Italia e terrorismo:tante ipotesi, nessuna certezza
Ma come mai il terrorismo che sostiene di uccidere in nome dell'Islam non ha ancora colpito in Italia? Eppure tutti ricordano che uno dei primi minacciosi proclami-video di Daesh, lo Stato islamico, fu proprio la minaccia di arrivare a Roma, con tanto di foto di Piazza San Pietro (per loro, simbolo dei "nuovi crociati"), e la bandiera nera issata sul cupolone. Quell'interrogativo si ripropone ora che per la prima volta il terrore è entrato nella chiesa di Saint-Etienne-du-Rouvray, nel nord della Francia. Una terribile "prima" europea, che, a proposito e a sproposito, fa scorrere fiumi di inchiostro su quella "guerra di religione" che proprio il rappresentante del cattolicesimo, papa Francesco, ha subito escluso.
Per saggezza o scaramanzia, e comunque nella consapevolezza che il “rischio zero” non esiste, la grande stampa della Penisola non si è persa dietro questo interrogativo. Ma fra i cittadini la domanda viene spesso discussa. Parlandone con conoscenti italiani (non quelli che tacciono, alzando lo sguardo al cielo o limitandosi a fare eloquenti e silenziosi scongiuri) le risposte sono divise nettamente in due: per gli uni “non hanno bisogno di farlo perché tanto da noi fanno già quello che vogliono”; per gli altri “non ci sono ancora riusciti perché abbiamo uno dei migliori servizi di sicurezza del mondo”.
E’ vero che rispetto al mondo arabo-islamico, la politica di Roma si è sempre mossa sotto-traccia con una certa abilità e con sicura spregiudicatezza. Soprattutto Giulio Andreotti venne indicato come il regista occulto (insieme all’allora capo dello spionaggio Giovannone) di accordi sottobanco con i palestinesi di Arafat per proteggere il territorio della Penisola da attacchi terroristici. E quando il patto saltò provvisoriamente, per esempio con la strage di Fiumicino nel 1985, i responsabili vennero indicati nell’ala estremista di Abu Nidal (come mi ripeté, pochi giorni dopo a Tunisi, lo stesso Arafat).

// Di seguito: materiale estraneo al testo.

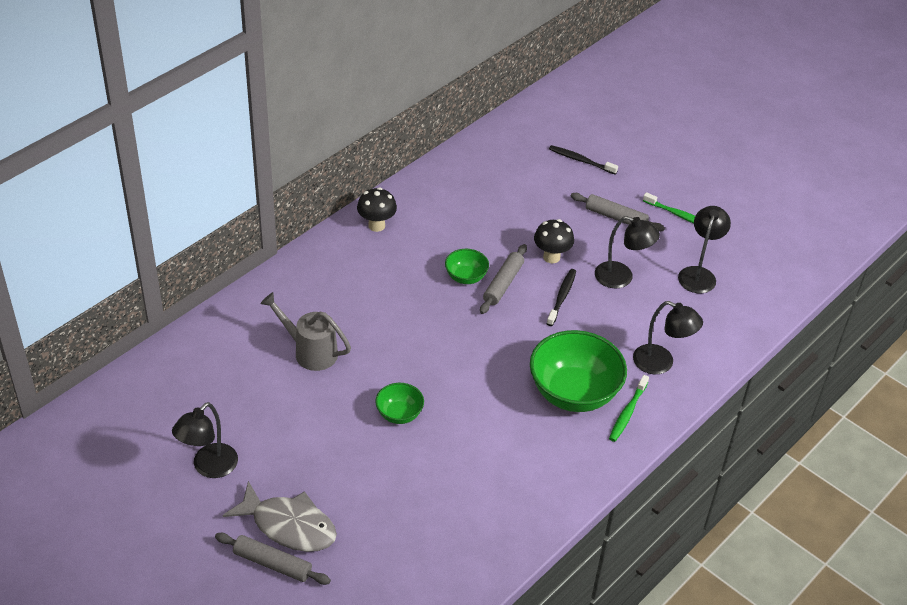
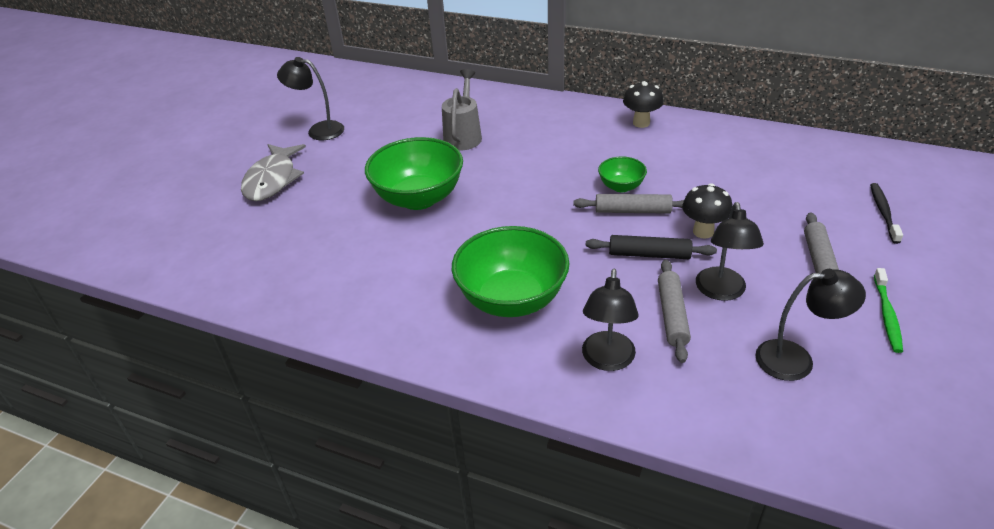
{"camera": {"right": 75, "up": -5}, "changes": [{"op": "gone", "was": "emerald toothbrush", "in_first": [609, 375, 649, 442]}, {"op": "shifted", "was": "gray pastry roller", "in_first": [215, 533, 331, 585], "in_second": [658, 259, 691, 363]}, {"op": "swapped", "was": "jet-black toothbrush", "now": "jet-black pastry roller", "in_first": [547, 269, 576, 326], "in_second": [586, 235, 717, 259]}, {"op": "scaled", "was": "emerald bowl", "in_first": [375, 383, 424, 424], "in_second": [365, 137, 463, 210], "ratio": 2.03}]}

C’è chi teorizza dunque che quel’ “attività sotterranea” sia continuata negli anni e dia tuttora dei frutti. Ma lo Stato islamico è altra cosa. Non che sia assolutamente impermeabile alla trattativa, e il caso della Turchia di Erdogan lo conferma. Ma un’Italia che ha promesso di voler avere il comando delle eventuali operazioni di peace-keeping in Libia (nuovo terreno di caccia dei jihaddisti) e che, soprattutto, ha deciso di inviare centinaia di militari a proteggere la diga di Mosul (a pochi chilometri dalla capitale irachena dell’Isis) oggi non sembra ben posizionata per intese segrete col Califfato.
Qualche analista ha provato a elaborare un decalogo dei emotivi sull’ipotesi assai fragile del presunto “santuario” italiano. Un’immigrazione islamica maggiormente distribuita sul territorio; l’assenza di veri e propri agglomerati-ghetti come in Francia e in Belgio; un “contesto”, come si legge nell’ultima relazione al parlamento dei ‘servizi’), forse meno problematico (famiglia, gruppi di amici, luoghi di aggregazione). Addirittura, c’è anche chi ha bizzarramente teorizzato che, contrariamente a quanto avvenne negli “anni di piombo”, al Sud è la presenza della Mafia ad avere un ruolo “preventivo”.
Solo ipotesi, tante ipotesi. Le cronache del terrorismo in Europa, ci insegnano del resto che – fra azioni attentamente pianificate, attentati etero-diretti, e ‘lupi solitari’ – di certezze non ve ne sono. Ed è l’altra arma della strategia della paura.